My dad had already checked the weather and prepared breakfast. "Great day for a hike," he said with a boyish smile. Forty five minutes later, we were on the trail, heading up Mt. Katahdin.
Prepared by a youth spent tromping around the woods and mountains of the Pacific Northwest, I felt unfazed by numerous war stories from trustifarians at Colby and Bill Brison's comical account of his tribulations in the 100 Mile Wilderness.
The "trail," consisting of a foot and half gap in the Maine woods along a compass bearing connecting our campground with a distant peak of Mt. Katahdin corrected my fantasy of briskly walking up mellow switchbacks whilst eating granola bars and casually snapping pictures with my camera.
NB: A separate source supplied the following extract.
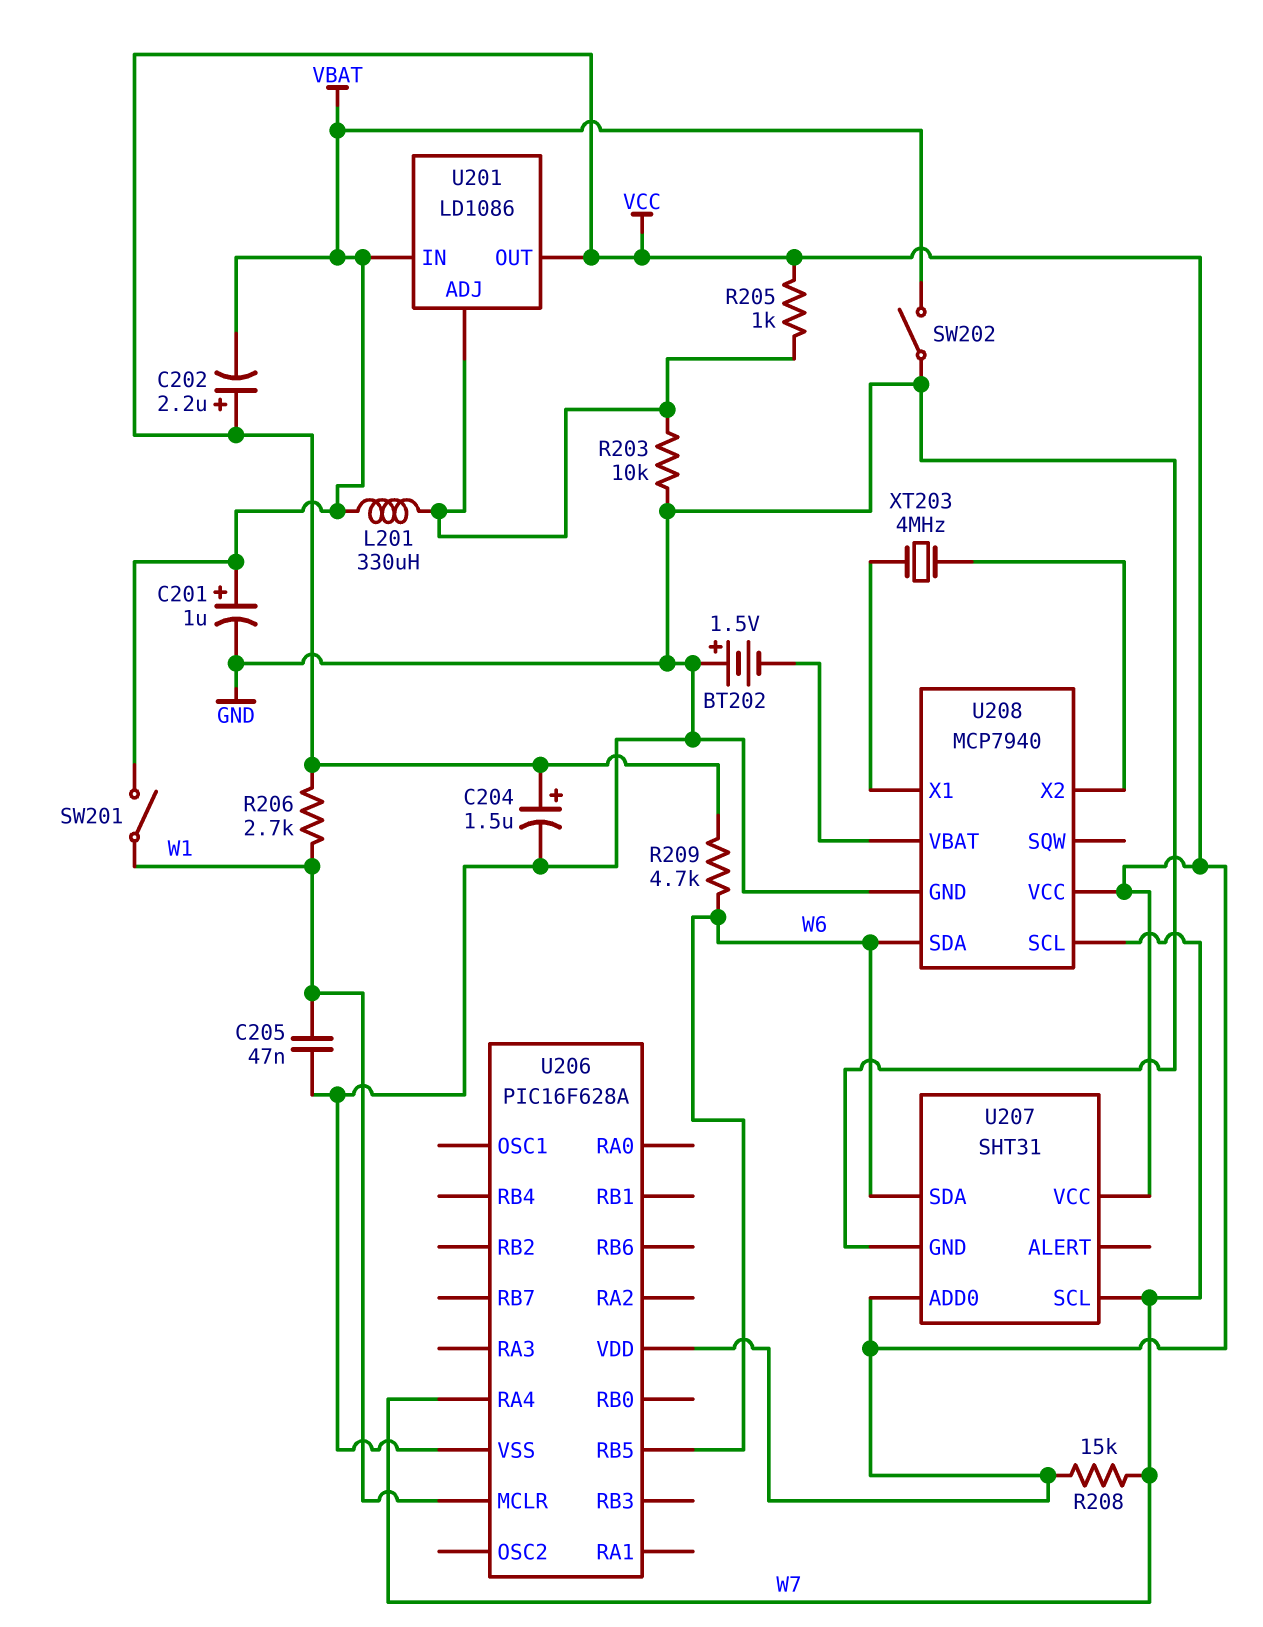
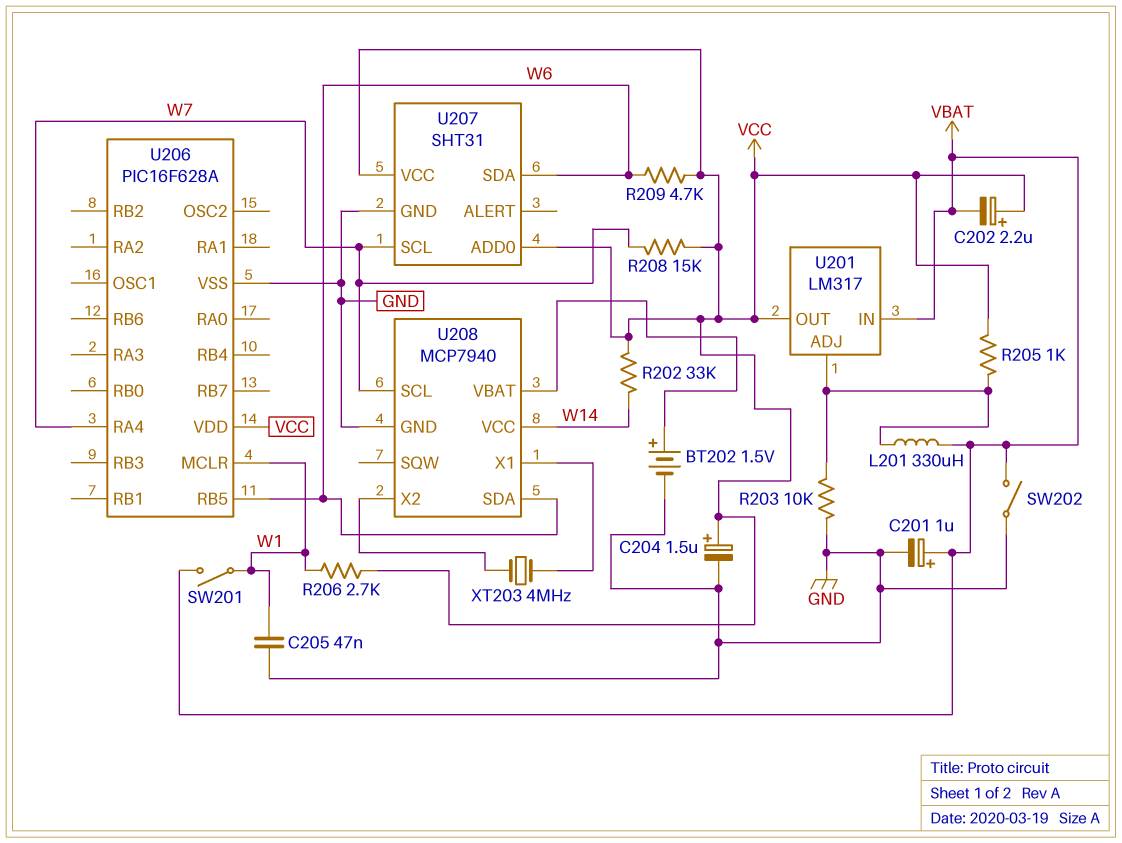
BT202: 1.5V (plus GND, minus U208/VBAT) -> 1.5V (plus U208/VBAT, minus GND)
R202: none -> 33k (VCC, W14)
U201: LD1086 -> LM317
U208 pin VCC: VCC -> W14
Scrambling up Igloo-cooler sized blocks of granite, we emerged from the pine and hemlock trees onto a sparse alpine environment found on only a few of New England's highest peaks.
Confused by the thin air and sparse environment, my mind bounced from place to place transcending time like a daydream. The wind whistled through rocks, rattling the small and tilting the tall signs in the same direction.
album I took with my iPhone.
After ten hours and forty five minutes we made it back to a small bridge within shouting distance of the car. Sore from twelve miles and 3,500 feet of vertical change, I rested my feet in a cool stream. As the sun dropped below the rugged outline of Mt. Katahdin, I wiggled my toes in the runoff from winter's snow. Taking my time, I jumped from rock to rock, happy to have finished the day.